I took the money from my wallet and he took it and returned a few minutes later with two little pieces of paper in a cellophane cigarette pack wrapper. "Now don't tell anyone where you got this from."

I nodded and put them on the table next to my chair. Two paper hits of acid. Something I promised I'd never do. But I thought, hey, if I can go to the party on that, it can't be too bad. How little I knew. That dictum, Never trip with strangers, did not cross my mind. Over two hundred miles from home. No one, not a soul, knew where I had gone. I didn't have a roommate. We played more Nintendo.

We dosed at nine. Mara had already had hers in when I did mine, putting them right under my tongue. And I waited. For the longest time, nothing interesting happened. I thought, my, this is overrated. Then things began to change.

Mara started saying, "Oh shit, this is strong! I can feel it in my eyes already." I felt nothing and regarded her with levelheaded curiosity. I asked Alex if I needed to keep the paper on my tongue. He said, "Go ahead and spit it out — it's all shits and giggles now." I obeyed and waited.

He gave me one last word of advice: "Remember, it's just a drug. It wears off." My litany for the evening.

Things began to change. I felt weird, to say the least. A tremendous pressure in my head. Veins stood out on my arms and foreheads. My pale skin began to flush. I ground my teeth. I went and stared at myself in the mirror. My eyes stared at me, wide and dark. I walked out of the bathroom, and said very quietly as I sank into the couch, "My cool. My cool. I've lost my cool — and I want it back!"

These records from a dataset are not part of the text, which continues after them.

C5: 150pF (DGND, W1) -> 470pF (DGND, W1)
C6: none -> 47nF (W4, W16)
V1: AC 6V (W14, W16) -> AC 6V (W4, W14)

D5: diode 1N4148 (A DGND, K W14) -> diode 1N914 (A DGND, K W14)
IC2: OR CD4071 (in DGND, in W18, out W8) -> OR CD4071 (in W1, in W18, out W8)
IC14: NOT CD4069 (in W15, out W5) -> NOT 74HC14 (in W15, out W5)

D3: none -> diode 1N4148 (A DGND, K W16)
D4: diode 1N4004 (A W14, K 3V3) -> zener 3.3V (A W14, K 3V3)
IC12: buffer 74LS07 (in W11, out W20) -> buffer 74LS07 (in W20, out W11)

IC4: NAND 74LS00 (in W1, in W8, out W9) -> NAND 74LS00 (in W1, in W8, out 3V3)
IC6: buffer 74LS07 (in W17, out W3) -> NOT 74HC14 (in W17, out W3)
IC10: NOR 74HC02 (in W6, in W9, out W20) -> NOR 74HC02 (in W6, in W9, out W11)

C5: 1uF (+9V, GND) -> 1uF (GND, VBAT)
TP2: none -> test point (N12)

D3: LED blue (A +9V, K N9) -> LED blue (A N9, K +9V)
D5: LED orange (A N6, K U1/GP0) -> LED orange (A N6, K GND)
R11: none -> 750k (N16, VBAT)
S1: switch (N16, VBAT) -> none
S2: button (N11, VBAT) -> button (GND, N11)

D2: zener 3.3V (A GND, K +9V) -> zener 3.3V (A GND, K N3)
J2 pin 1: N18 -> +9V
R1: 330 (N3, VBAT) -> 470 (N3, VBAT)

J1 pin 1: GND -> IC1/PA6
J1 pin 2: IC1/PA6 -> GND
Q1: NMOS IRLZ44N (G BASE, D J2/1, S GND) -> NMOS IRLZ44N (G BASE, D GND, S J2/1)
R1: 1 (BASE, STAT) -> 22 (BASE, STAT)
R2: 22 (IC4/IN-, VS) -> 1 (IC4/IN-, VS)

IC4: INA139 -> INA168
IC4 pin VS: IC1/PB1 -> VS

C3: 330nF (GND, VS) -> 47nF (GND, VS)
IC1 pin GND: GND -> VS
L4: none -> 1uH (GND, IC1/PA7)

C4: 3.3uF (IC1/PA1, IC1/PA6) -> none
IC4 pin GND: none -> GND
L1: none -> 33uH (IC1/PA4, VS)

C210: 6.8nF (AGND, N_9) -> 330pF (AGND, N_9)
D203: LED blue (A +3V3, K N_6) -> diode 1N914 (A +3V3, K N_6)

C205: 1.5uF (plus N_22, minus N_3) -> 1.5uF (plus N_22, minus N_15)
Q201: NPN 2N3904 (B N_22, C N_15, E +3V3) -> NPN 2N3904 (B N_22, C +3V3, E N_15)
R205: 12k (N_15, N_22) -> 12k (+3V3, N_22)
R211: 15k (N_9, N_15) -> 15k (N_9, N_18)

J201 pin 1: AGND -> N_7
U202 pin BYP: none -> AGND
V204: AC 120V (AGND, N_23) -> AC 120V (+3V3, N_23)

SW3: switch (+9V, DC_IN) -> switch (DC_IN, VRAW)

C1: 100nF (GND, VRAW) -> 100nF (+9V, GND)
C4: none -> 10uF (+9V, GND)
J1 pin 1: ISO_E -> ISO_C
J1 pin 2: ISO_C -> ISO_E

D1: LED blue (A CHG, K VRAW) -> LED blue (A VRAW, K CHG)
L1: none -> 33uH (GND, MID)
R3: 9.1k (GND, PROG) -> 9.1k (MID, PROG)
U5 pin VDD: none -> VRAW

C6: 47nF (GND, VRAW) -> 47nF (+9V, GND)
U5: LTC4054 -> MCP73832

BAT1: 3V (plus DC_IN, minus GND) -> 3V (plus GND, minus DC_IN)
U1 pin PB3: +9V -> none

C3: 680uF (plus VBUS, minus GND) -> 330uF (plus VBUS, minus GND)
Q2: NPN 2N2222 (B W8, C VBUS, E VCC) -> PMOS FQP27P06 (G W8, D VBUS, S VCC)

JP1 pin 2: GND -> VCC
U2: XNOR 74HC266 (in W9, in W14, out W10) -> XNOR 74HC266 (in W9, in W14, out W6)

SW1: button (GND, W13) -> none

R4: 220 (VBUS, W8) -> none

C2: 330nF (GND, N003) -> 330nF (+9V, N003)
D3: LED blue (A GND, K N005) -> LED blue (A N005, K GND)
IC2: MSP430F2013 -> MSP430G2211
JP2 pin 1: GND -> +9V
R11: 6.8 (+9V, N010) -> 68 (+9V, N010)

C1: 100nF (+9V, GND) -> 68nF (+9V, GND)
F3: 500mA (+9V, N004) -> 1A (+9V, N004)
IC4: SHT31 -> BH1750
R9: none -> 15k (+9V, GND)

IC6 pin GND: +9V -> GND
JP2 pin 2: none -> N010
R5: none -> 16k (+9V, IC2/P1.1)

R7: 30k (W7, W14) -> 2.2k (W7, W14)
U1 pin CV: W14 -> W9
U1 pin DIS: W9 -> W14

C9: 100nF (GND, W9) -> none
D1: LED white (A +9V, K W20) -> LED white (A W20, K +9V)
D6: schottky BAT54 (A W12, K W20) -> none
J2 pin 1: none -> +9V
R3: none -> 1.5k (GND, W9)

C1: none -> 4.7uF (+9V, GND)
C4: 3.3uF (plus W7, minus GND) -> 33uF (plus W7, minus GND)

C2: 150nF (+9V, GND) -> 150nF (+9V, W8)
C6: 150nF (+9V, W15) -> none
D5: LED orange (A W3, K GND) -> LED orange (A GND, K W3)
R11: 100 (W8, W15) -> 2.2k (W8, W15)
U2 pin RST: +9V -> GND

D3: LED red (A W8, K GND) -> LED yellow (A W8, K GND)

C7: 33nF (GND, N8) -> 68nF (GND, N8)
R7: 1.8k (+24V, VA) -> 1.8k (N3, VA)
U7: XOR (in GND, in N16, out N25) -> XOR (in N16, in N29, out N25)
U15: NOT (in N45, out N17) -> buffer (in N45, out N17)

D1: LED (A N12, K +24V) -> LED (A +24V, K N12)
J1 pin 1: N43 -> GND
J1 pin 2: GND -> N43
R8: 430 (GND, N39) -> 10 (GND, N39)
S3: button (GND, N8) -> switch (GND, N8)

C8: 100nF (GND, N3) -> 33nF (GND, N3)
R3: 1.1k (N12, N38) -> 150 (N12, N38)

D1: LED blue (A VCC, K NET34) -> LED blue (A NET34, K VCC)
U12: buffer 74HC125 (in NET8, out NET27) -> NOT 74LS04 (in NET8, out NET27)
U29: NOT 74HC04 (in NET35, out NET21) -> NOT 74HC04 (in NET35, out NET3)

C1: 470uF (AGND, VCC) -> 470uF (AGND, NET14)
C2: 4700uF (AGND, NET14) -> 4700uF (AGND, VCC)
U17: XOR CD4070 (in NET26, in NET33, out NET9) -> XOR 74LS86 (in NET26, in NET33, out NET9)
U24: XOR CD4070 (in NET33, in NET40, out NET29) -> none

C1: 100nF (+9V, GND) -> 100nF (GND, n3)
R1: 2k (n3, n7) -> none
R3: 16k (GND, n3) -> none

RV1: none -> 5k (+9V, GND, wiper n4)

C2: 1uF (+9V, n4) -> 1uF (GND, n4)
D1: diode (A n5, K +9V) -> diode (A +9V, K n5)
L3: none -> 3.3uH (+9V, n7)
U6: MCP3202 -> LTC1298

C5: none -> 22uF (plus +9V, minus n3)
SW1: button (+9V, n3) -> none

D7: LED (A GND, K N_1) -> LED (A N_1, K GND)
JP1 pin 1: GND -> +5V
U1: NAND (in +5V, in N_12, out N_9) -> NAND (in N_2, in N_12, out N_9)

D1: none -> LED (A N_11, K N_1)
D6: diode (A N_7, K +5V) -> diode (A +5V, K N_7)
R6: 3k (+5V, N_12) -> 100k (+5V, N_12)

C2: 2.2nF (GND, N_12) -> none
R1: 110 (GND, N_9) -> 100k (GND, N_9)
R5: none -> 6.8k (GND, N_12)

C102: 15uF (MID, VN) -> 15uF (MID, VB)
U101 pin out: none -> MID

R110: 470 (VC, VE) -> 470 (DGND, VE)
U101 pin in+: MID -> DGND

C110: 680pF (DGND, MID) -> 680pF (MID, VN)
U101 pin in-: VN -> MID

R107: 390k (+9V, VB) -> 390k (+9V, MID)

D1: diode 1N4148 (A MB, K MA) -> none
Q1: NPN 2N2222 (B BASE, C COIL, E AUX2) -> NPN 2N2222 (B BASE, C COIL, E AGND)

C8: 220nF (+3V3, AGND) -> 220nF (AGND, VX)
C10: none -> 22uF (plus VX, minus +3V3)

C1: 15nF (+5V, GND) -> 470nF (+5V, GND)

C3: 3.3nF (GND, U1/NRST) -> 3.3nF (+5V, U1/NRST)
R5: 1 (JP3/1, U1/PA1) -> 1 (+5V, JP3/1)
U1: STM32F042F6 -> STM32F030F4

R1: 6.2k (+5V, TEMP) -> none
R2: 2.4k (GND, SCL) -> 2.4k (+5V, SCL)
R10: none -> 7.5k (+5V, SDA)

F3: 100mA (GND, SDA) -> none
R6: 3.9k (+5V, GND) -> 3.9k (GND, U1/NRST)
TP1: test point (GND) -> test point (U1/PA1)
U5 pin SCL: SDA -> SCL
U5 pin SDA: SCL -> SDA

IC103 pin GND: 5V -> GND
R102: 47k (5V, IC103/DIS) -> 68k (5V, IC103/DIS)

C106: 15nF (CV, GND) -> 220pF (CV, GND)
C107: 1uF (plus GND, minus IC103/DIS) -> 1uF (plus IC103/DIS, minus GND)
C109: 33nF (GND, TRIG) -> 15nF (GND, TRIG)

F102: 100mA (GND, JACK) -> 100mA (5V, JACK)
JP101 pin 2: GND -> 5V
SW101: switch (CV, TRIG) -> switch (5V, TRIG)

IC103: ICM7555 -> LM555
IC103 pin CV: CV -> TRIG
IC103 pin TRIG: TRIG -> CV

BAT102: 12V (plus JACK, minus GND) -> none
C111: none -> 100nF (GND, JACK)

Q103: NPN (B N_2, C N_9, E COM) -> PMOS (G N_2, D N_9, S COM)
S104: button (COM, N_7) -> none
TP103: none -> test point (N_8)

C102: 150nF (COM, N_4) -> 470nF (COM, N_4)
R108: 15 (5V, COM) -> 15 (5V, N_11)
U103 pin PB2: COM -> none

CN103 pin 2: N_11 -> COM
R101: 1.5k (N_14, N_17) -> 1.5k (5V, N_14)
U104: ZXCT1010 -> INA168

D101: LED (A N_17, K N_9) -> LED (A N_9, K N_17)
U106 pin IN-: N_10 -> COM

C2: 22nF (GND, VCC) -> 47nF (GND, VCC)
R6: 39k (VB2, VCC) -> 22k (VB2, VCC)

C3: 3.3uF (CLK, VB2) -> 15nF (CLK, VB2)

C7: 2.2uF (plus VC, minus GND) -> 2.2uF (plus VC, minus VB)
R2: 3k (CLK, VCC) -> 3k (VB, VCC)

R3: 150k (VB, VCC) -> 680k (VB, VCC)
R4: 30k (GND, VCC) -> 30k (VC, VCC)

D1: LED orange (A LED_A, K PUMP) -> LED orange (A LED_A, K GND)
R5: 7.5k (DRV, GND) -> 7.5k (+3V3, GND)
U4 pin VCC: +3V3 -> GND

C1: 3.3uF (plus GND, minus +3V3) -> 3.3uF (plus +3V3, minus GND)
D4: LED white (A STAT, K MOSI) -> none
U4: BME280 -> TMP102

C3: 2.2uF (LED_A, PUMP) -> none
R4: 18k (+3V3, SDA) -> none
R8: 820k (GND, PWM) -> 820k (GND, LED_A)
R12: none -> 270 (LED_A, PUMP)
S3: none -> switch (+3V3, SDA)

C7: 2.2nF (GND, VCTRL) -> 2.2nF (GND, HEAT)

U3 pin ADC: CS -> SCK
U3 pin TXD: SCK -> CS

So it began. I went into Alex's room. They showed me drawings. I called one a disco fairy — another, a serpent, upset me. Porn magazines. Looking at naked women on acid, their breasts and buttocks and legs distorting, irritated me. I was not interested at all.

Then the shit really hit the fan. Dreadful things were happening here. I sat down on my chair. I had a camera and had taken a picture of Mara with her paper on her tongue. She wanted to take one of me — "Because you won't believe how unfucked up you looked." I agreed, in a gurgle that resembled English. Here are some highlights:

Alex and Mara talked about going to the party: "We're not going to the party anytime soon." First sign things were a bit out of the ordinary.

I remember that a bunch of people were playing James Bond: Goldeneye. Sober, I'm pretty good. I was thoroughly on my way to another galaxy. Motor skills? Ha! They stopped playing, and I said, "I'll play." They looked at me, said "What you gonna play, motherfucker? Hell yeah, let's go." I grabbed the controller, pressed start. That's it. Move the controls. Watch the screen. Press the buttons? Not a shot. Not a hope. No control. No control. None whatsoever.

"I am losing my shit." The favorite quote of the evening.

I remember through the distortion, Merlin leaned over me and said, "We're not as evil as you think we are." I was like, what?

Cool air on the back of my neck. I stood up, tried to find it. I reached around into the void, feeling the walls, searching for the grate. I remember someone saying: "I don't know what country he's in, but I wish I was there." Alex's verdict regarding me: "That motherfucker needs to just sit down for awhile and lose his mind — I know I am."

On acid, one waxes philosophical. You think heavy thoughts about time. I remember I desperately tried to see the time on my watch and failed miserably. It was just a myriad of colors dripping all over. I realized time was a model of my mind. Reality was a model of my mind. I had fucked with my mind. I had fucked with reality. I remember thinking, Where is reality? — and why was I so foolish as to leave it?

As for the outside world, I thought, There are wars, taxes, stars, moons, school, family, classes, Saddam Hussein, President Clinton, and Wall Street posted a gain yesterday. Who cares? Do they know a damn thing? Are they where I'm at?

I remember someone said, "You've gone to Planet Motherfuck and you ain't coming back for awhile."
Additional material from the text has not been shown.